In SLAM and state machine:

\[P(X|Z) = \frac{P(Z|X)P(X)}{P(Z)} = \frac{P(Z|X)P(X)}{\sum_{i}P(Z|x_i)P(x_i)} \\ \Rightarrow \underbrace{P(X|Z)}_{\text{Posterior}} \propto \underbrace{P(Z|X)}_{\text{Likelihood}} \underbrace{P(X)}_{\text{Prior}}\]

Where $Z$ is the observation or input feature, the set of all possible observation which forms the observation space or feature space. If you take a sample from $Z$, this sample shall denoted as $z$.

$X$ can be seen as state in state machine or the model in machine learning to prediction with hidden internal parameters, which forms the prediction space.

What Bayes Inference describes is a inverse of Cause and Effect Theorem. $X$ is the cause which can be abstract and hard to be explained(especially in the context of machine learning), such as being a woman, or a robot pose, and corresponding $Z$ may be the lang hair or environment of the robot.

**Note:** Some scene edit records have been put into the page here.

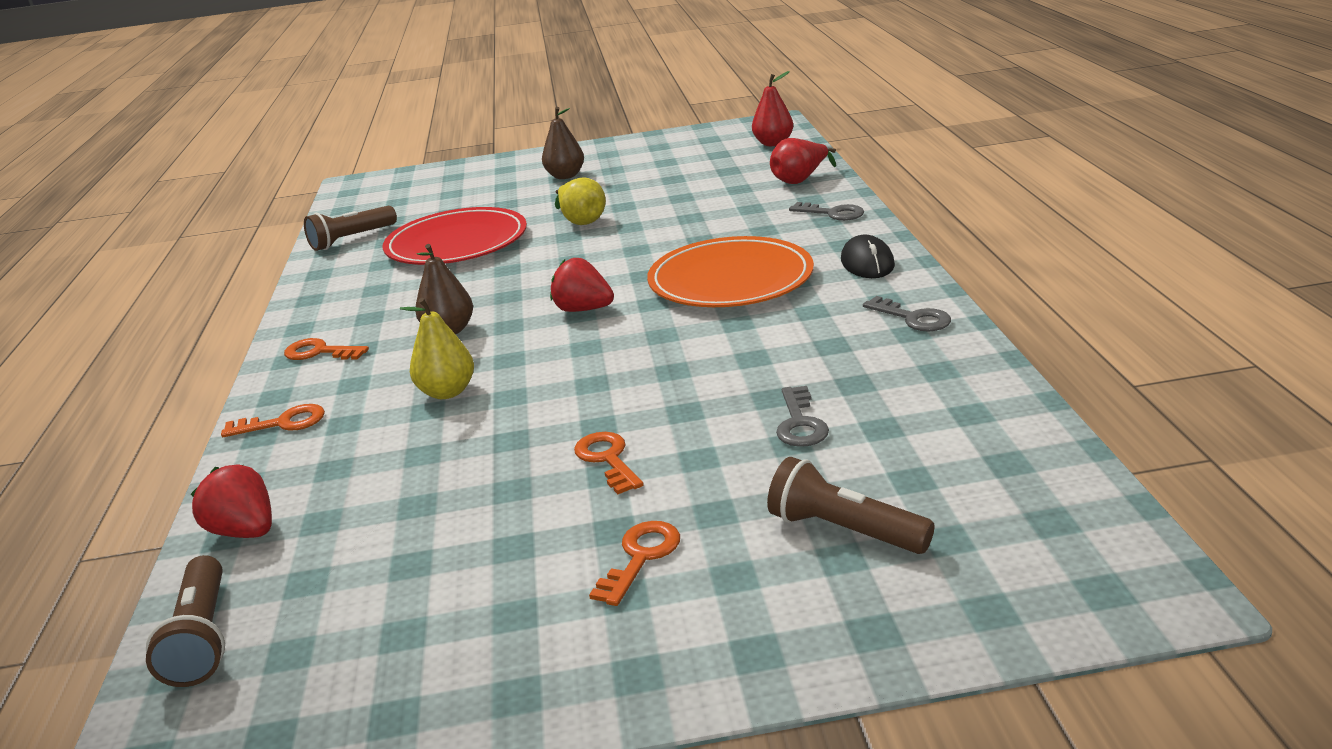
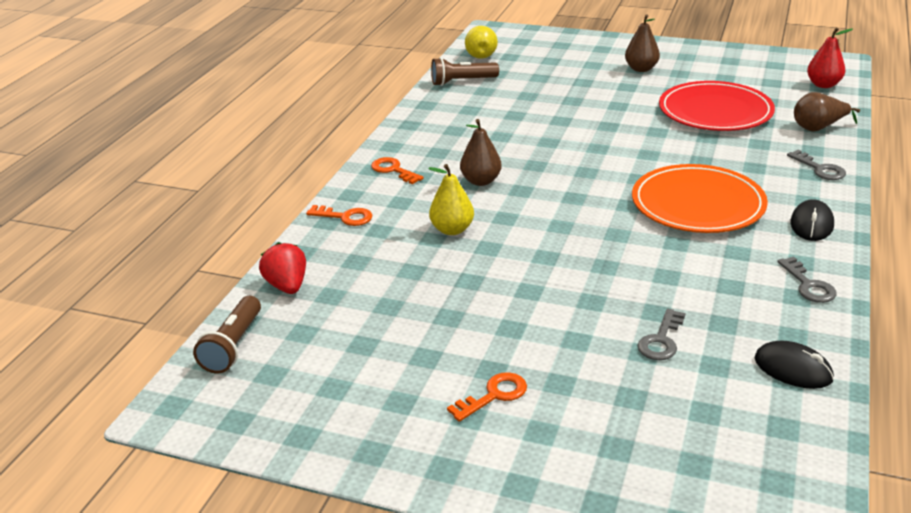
camera: 25 degrees right, 5 degrees up
(457, 243) = (528, 107): red plate -> red plate (715, 111)
(581, 220) = (626, 115): yellow pear -> yellow pear (480, 55)
(583, 310) = (578, 194): red strawberry -> none
(607, 459) = (518, 318): orange key -> none
(800, 180) = (818, 128): red pear -> brown pear
(844, 530) = (632, 430): brown flashlight -> none
(967, 402) = (793, 369): none -> black mouse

Likelihood describes the probability(sometimes also called model) that a woman might have lang hair and robot which might be in the specific space(with little uncertainty) observing a environment setting. It can also be interpreted as because …, … such as because she is a woman, there is a high probability she has lang hair; because the robot is in a special pose, there is a high probability that it observes the universe in a special specific fixed viewpoint. As the probabilistic theory has a property of being stochastic, you can try not think universe deterministic, this may gives you a easy to understand why probabilistic theory is so important.

Posterior switched the the condition and variable compared to Likelihood, and it describes how probably that a lang hair person is a woman, and how probably a robot is in the special pose, given its observation. Posterior is important because it gives a way to describe analyse model or state with observation, and the observation is relatively easy to be obtained. However the way it works is still not generally accepted.

Bayesian credible intervals can be quite different from frequentist confidence intervals for two reasons:wiki

credible intervals incorporate problem-specific contextual information from the prior distribution whereas confidence intervals are based only on the data;

credible intervals and confidence intervals treat nuisance parameters in radically different ways.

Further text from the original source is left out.